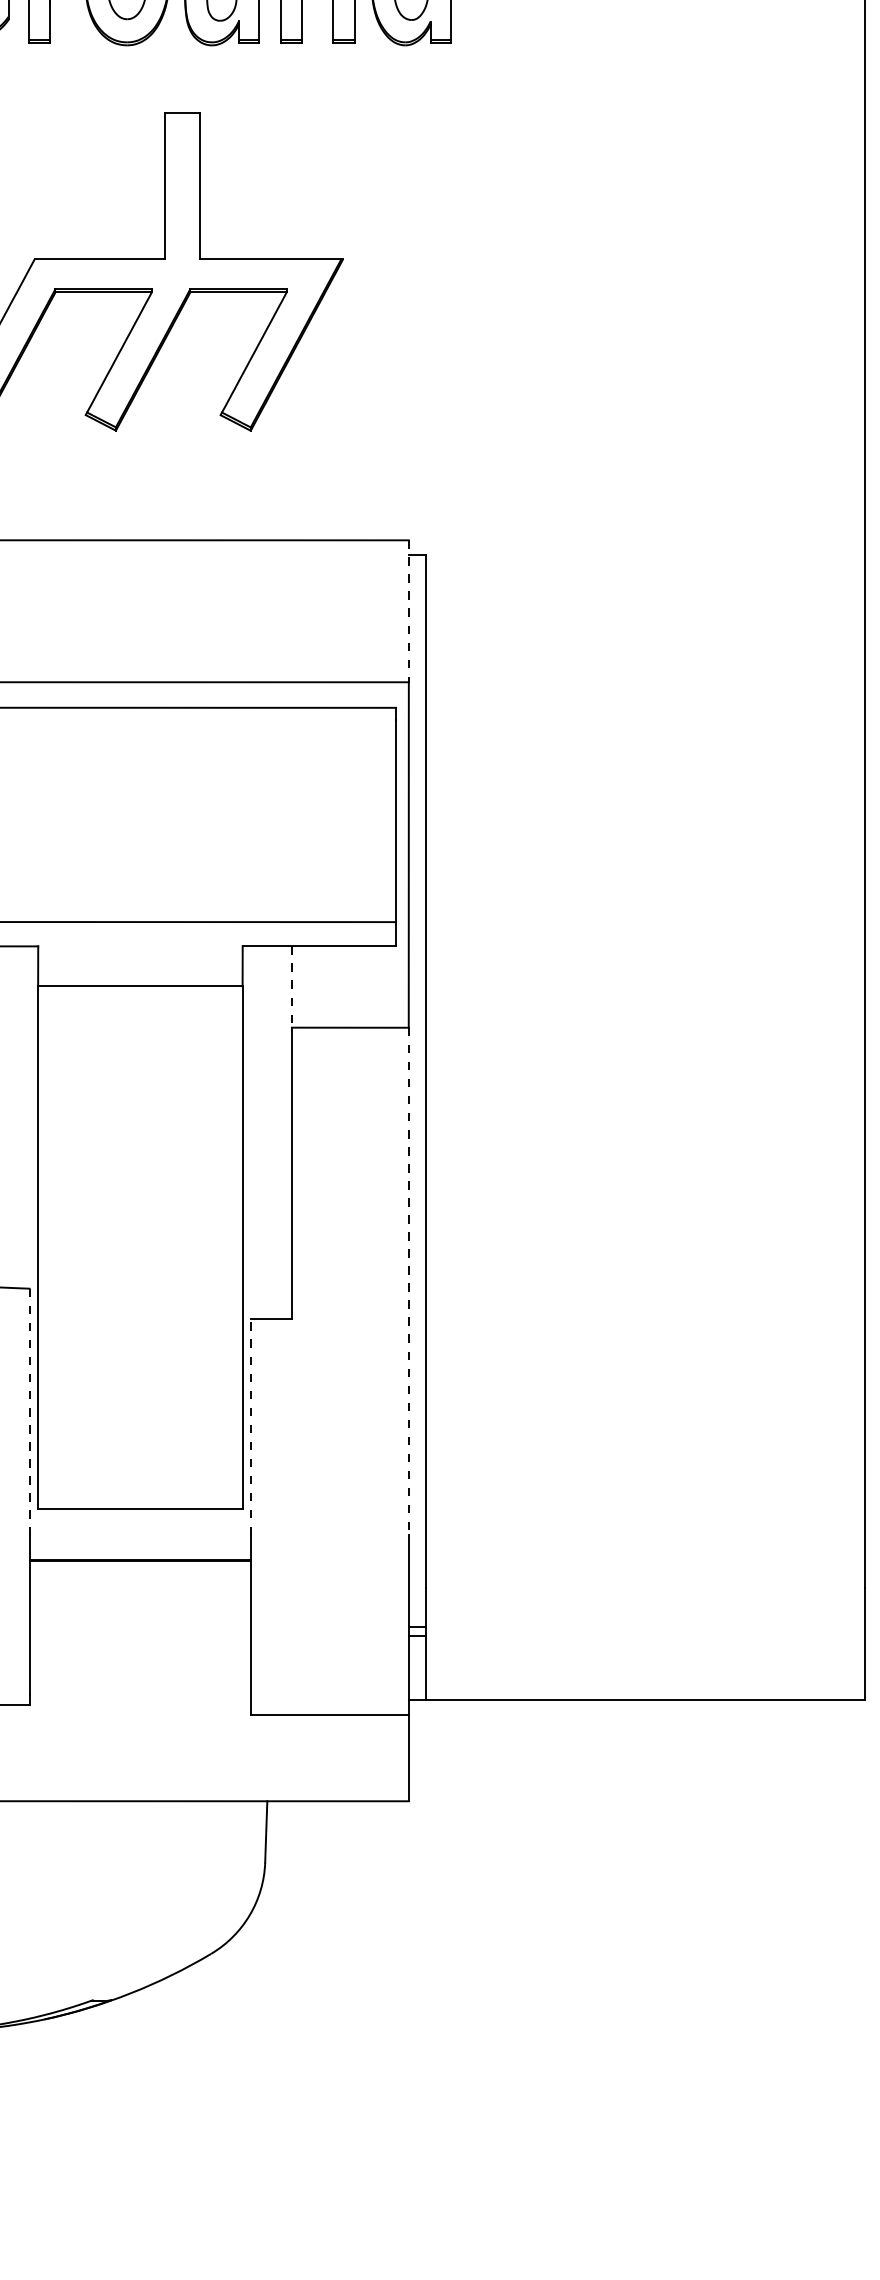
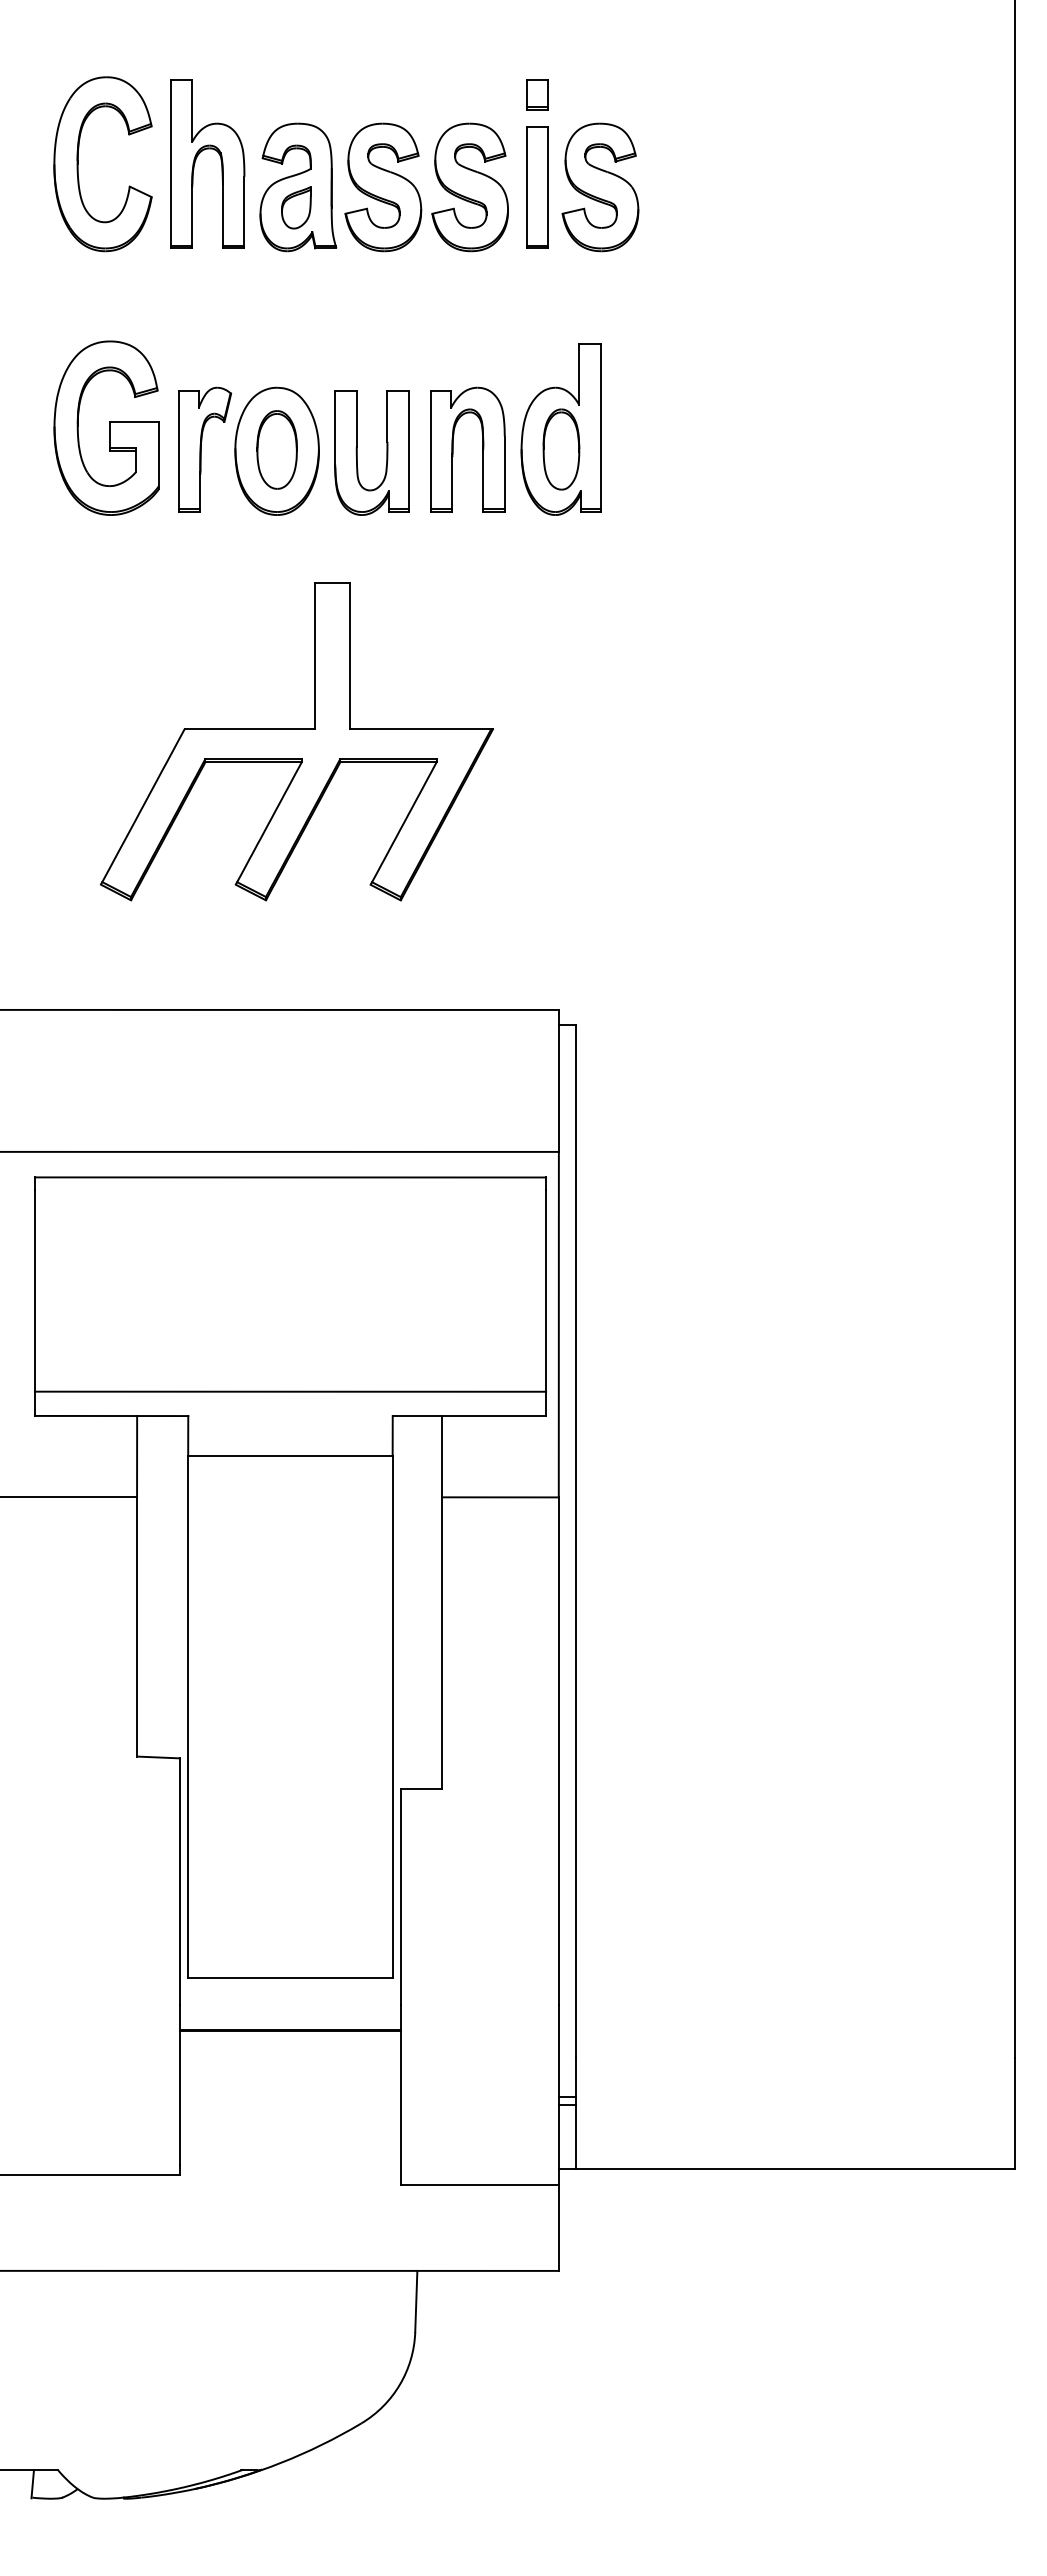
line: (408, 610) -> (558, 1080), dashed -> solid
line: (292, 986) -> (442, 1456), dashed -> solid
line: (408, 1281) -> (558, 1751), dashed -> solid
line: (29, 1412) -> (179, 1882), dashed -> solid
line: (251, 1426) -> (401, 1896), dashed -> solid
══════════
A word-for-word copy of the listing is needed, with no pictures in it.

line: (408, 610) -> (558, 1080), dashed -> solid
line: (292, 986) -> (442, 1456), dashed -> solid
line: (408, 1281) -> (558, 1751), dashed -> solid
line: (29, 1412) -> (179, 1882), dashed -> solid
line: (251, 1426) -> (401, 1896), dashed -> solid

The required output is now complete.